A year ago, the European Union helped mediate an end to a war that left 850 Georgians (including South Ossetians) and Russians dead and 138,000 displaced.

Then, for the first time in its history, the E.U. created an independent fact-finding commission to determine what went so badly wrong and how to avoid a repetition.

I was honored to be chosen to lead that initiative. Our report is now public, and it has important lessons for Europe.

Like most catastrophic events, the war of August 2008 had several causes. The proximate cause was the shelling by Georgian forces of the capital of the secessionist province of South Ossetia, Tskhinvali, on Aug. 7, 2008, which was followed by a disproportionate response of Russia. Another factor was the lack of progress, for more than 15 years, in the resolution of the two “frozen conflicts” of Abkhazia and South Ossetia.

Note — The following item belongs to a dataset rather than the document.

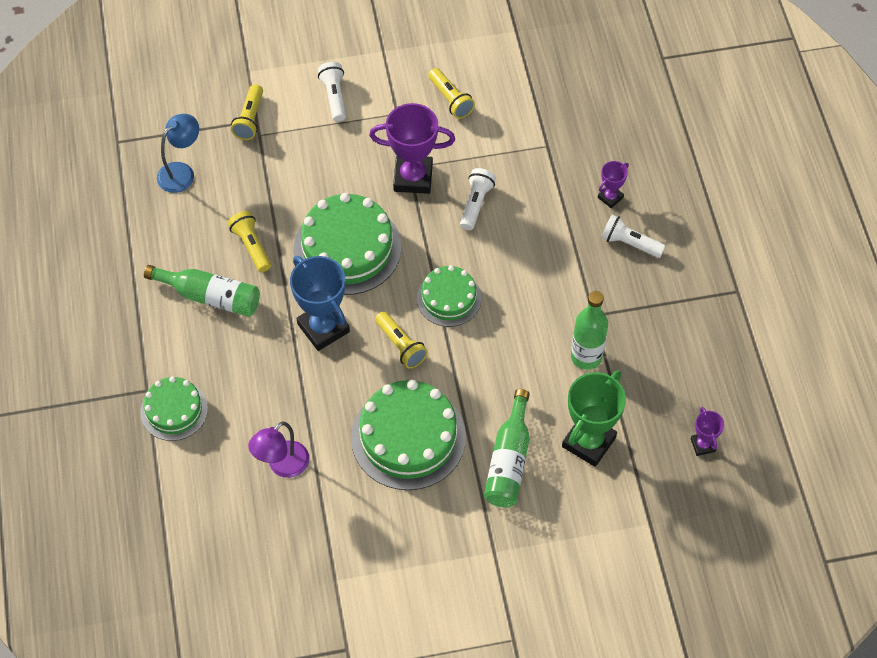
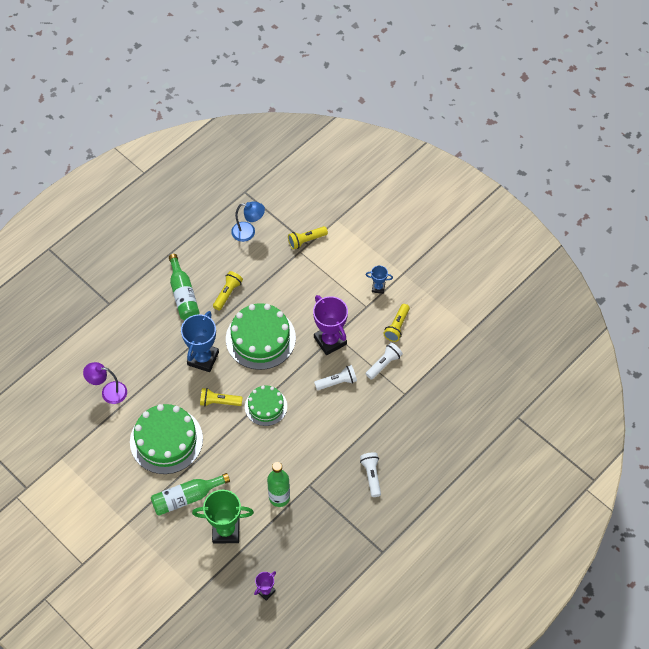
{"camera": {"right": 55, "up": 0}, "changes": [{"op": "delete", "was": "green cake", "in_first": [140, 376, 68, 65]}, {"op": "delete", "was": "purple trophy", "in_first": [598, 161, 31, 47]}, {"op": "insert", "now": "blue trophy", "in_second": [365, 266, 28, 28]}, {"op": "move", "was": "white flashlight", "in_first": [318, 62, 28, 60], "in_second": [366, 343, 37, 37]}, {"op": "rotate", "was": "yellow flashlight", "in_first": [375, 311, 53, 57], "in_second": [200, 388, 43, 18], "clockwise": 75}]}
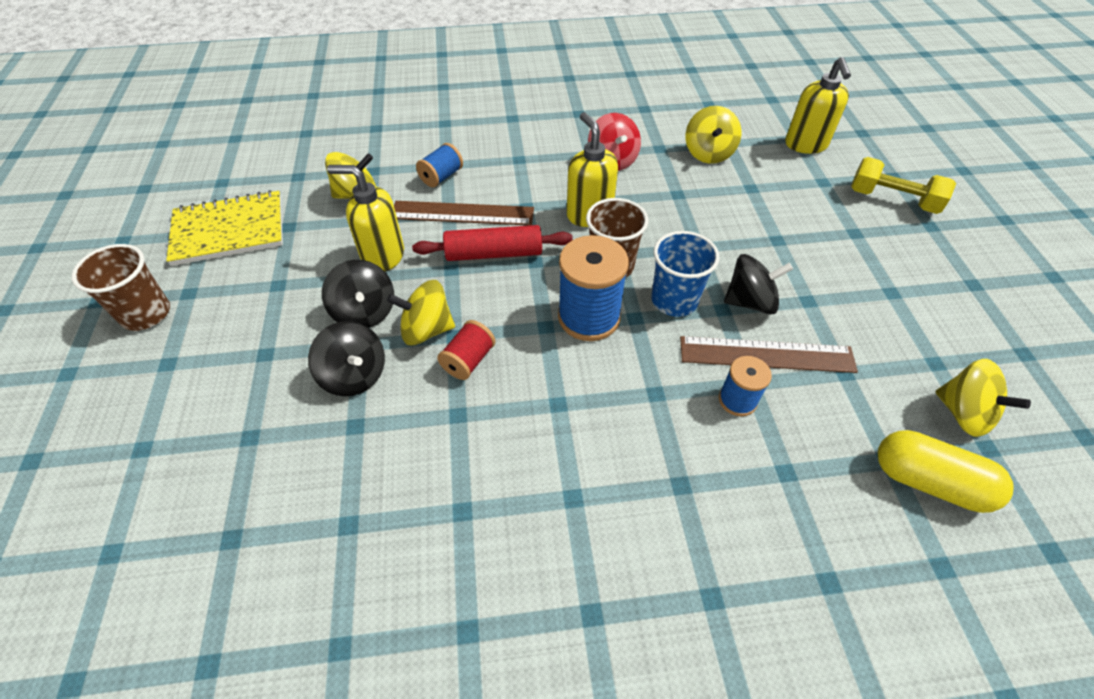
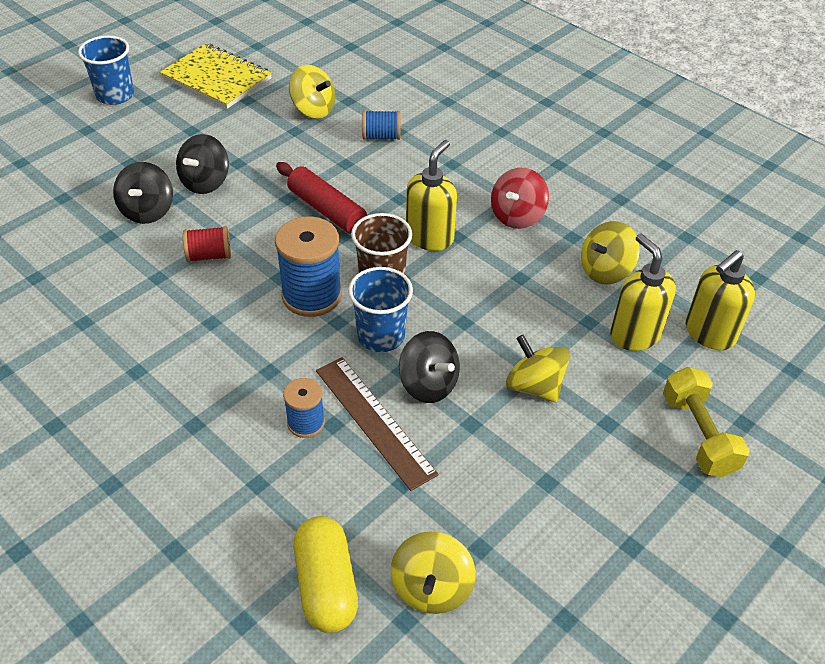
{"camera": {"right": 50, "up": -5}, "changes": [{"op": "delete", "was": "brown ruler", "in_first": [394, 201, 140, 25]}, {"op": "move", "was": "yellow soap dispenser", "in_first": [327, 165, 77, 107], "in_second": [610, 234, 66, 117]}, {"op": "move", "was": "yellow spinning top", "in_first": [387, 280, 68, 65], "in_second": [506, 335, 64, 67]}, {"op": "recolor", "was": "brown cup", "now": "blue cup", "in_first": [71, 244, 99, 87], "in_second": [78, 36, 56, 69]}]}
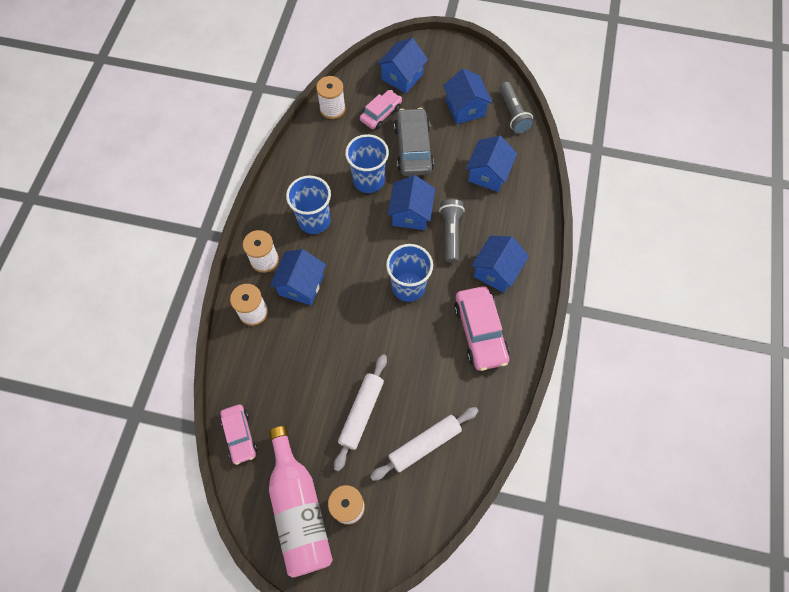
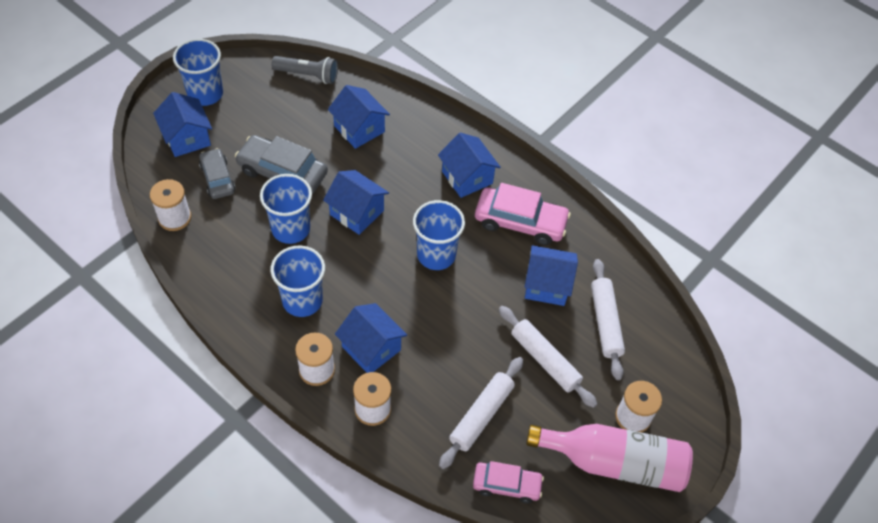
{"camera": {"right": -65, "up": -10}, "changes": [{"op": "delete", "was": "grey flashlight", "in_first": [439, 199, 26, 64]}, {"op": "insert", "now": "blue cup", "in_second": [173, 39, 50, 67]}, {"op": "insert", "now": "white rolling pin", "in_second": [439, 357, 84, 112]}, {"op": "move", "was": "blue house", "in_first": [443, 68, 50, 56], "in_second": [525, 245, 53, 61]}, {"op": "recolor", "was": "pink car", "now": "grey car", "in_first": [360, 90, 42, 39], "in_second": [199, 148, 36, 51]}]}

As the special representative of the United Nations secretary general in Georgia from 2002 to 2006, I saw a narrow window of hope open and close in the first half of 2005, after which the differences between Russia and the West over Kosovo, and the deterioration of relations between Georgia and Russia, destroyed any prospect for a substantive negotiation.

Russia systematically gave passports to residents of Abkhazia and South Ossetia, asserting responsibility for Russians in what it called its “near abroad” without any consultation with Georgia, whose territorial integrity was thus increasingly challenged.

Meanwhile, Georgia was pressing to accelerate its accession to NATO, and embarking, with the support of the United States, Ukraine and Israel, on a major modernization of its armed forces. Georgia’s military budget grew from 1 percent of G.D.P. to 8 percent, and military bases near Abkhazia and South Ossetia were modernized.

In 2007 and the first half of 2008, cease-fire arrangements made after the first Georgia war came under increasing strains. Russian forces did not refrain from shooting down Georgian drones over Abkhazia, and dangerous incidents provoked by both sides occurred more and more frequently...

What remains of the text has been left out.